Introduction to Segmentation fault

There's no much difference between segmentation fault in C and C++.
Let's first understand what is "Segmentation Fault"

Segmentation fault is also called as "access voilation" or in short segfault. This is a failure condition arised due to the hardware with memory protection, OS is notified that the software is trying to access restricted area of a memory. These are due to errors in use of pointer for virtual memory addressing, seen in programming language such as C and C++ which provides low level memory acccess.In other programming languages such as Java and Lisp employ garbage collection to avoid certain class of errors avoiding segmentation faults.

Different Segmentation fault in C and C++

Following are the different reasons behind Segmentation fault in C and C++:

  • Trying to write in read-only portion of memory
  • Accessing array out of bounds
  • Using variable value as address
  • Dereferencing a NULL pointer
  • Dereferencing or assigning to an uninitialised pointer
  • Dereferencing or assigning to a freed pointer
  • Buffer overflow
  • Stack overflow

Now , let's see what causes these segfaults

There can be several different reasons:

  • Trying to write in read-only portion of memory

Here let us assume a character pointer to be initialised to some random character . Later if we try to replace it with another character it can't be replaced as it will be assigned as a read only pointer.

Look into the below code snippet

// Writing in read only portion
#include<stdio.h>
int main()
{
    char *str="a";   //pointer considered as read-only 
    *str="b";       //Cannot write here
    printf("%c",*str); // try to print the value
}

Error:

assignment to ‘char’ from ‘char *’ makes integer from pointer without a cast [-Wint-conversion]

Error in line :
    5 |     *str="b";       //Cannot write here

You can try printing "*str" using printf for the above code snippet, you will get an error .Later you can try out by commenting the second line i.e. *str="b" you will definetly get the output as the error would have been debugged i.e. we aren't writing into read only portion anymore.

  • Accessing array out of bounds

This is a typical case of trying to access an array variable greater than the upper limit. Look into the below code to understand in a better way.

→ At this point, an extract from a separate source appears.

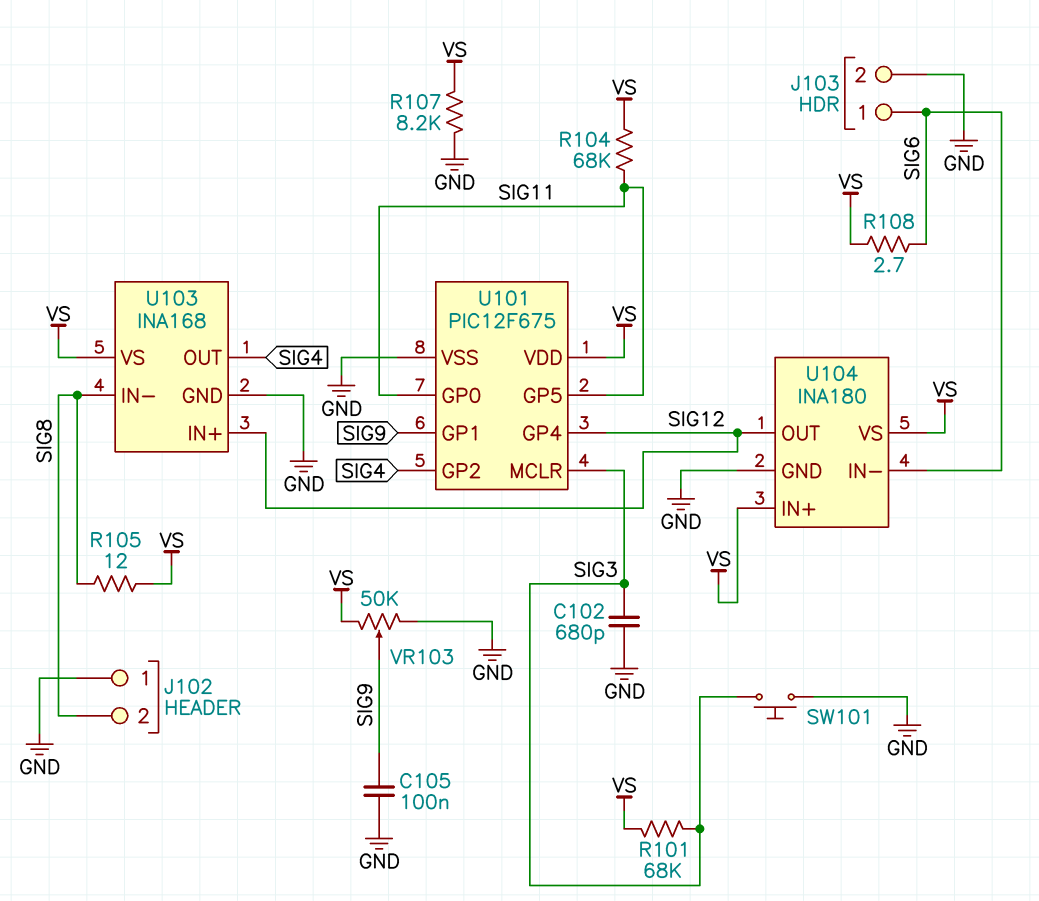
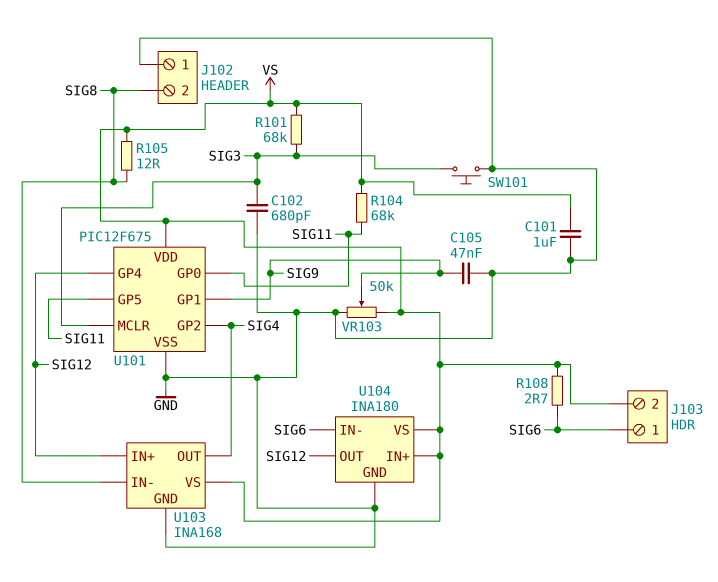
C101: none -> 1uF (GND, VS)
C105: 100nF (GND, SIG9) -> 47nF (GND, SIG9)
J103 pin 2: GND -> VS
R107: 8.2k (GND, VS) -> none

// Accessing greater than upper limit
#include<stdio.h>
int main()
{
  int arr[5],i;
  for(i=0;i<=6;i++)
     {
        arr[i]=i;    //error at arr[5] and arr[6] as index ranges between 0 to 4
     }  
}

Error:

*** stack smashing detected ***: terminated
  • Using variable value as address

Here we understand the importance of using the "ampersand" symbol in printf and scanf statements which is used to represent address of a variable.
Look into the below code snippet

// Usage of & with variable
#include<stdio.h>
int main()
{
  int num=0;
  scanf("%d",num);    //variable should be passed with & here
}

Error:

format ‘%d’ expects argument of type ‘int *’, but argument 2 has type ‘int’ [-Wformat=]

Error at line:
   5 |   scanf("%d",num);

Here the address of variable must be passed to get an input i.e. &num as passing of value of the variable will cause a segmentation fault.

  • Dereferencing a NULL pointer

Dereferencing generally means manipulating the data of an initialised pointer.Let us assume a pointer is assigned NULL value while initialisation , later when we try to manipulate the value of the NULL pointer.

Look into the below code snippet

#include<stdio.h>
int main()
{
  int *ptr=NULL;
  *ptr=1;          // causing segmenation fault
  printf("%d",*ptr);
}

Error:

Error: Here,we can't see any error or any warnings but there will be no output for the code

A NULL pointer usually points to an address that's not a part of the processes address space.Hence, dereferencing the Null pointer causes segfault.

  • Dereferencing or assigning to an uninitialised pointer

A wild pointer is an uninitialised pointer.
Let us assume a pointer is not assigned with a value while initialisation , later when we try to assign a value to this wild pointer.
Look into the below code snippet

#include<stdio.h>
int main()
{
  int *ptr;         //wild pointer
  *ptr=1;          // causing segmenation fault
  printf("%d",*ptr);
}

Error:

Error: Here,we can't see any error or any warnings but there will be no output for the code

A wild pointer usually points to a random memory address that might or might not be a part of the processes address space. Hence,dereferencing or assigning value to the wild pointer causes segfault.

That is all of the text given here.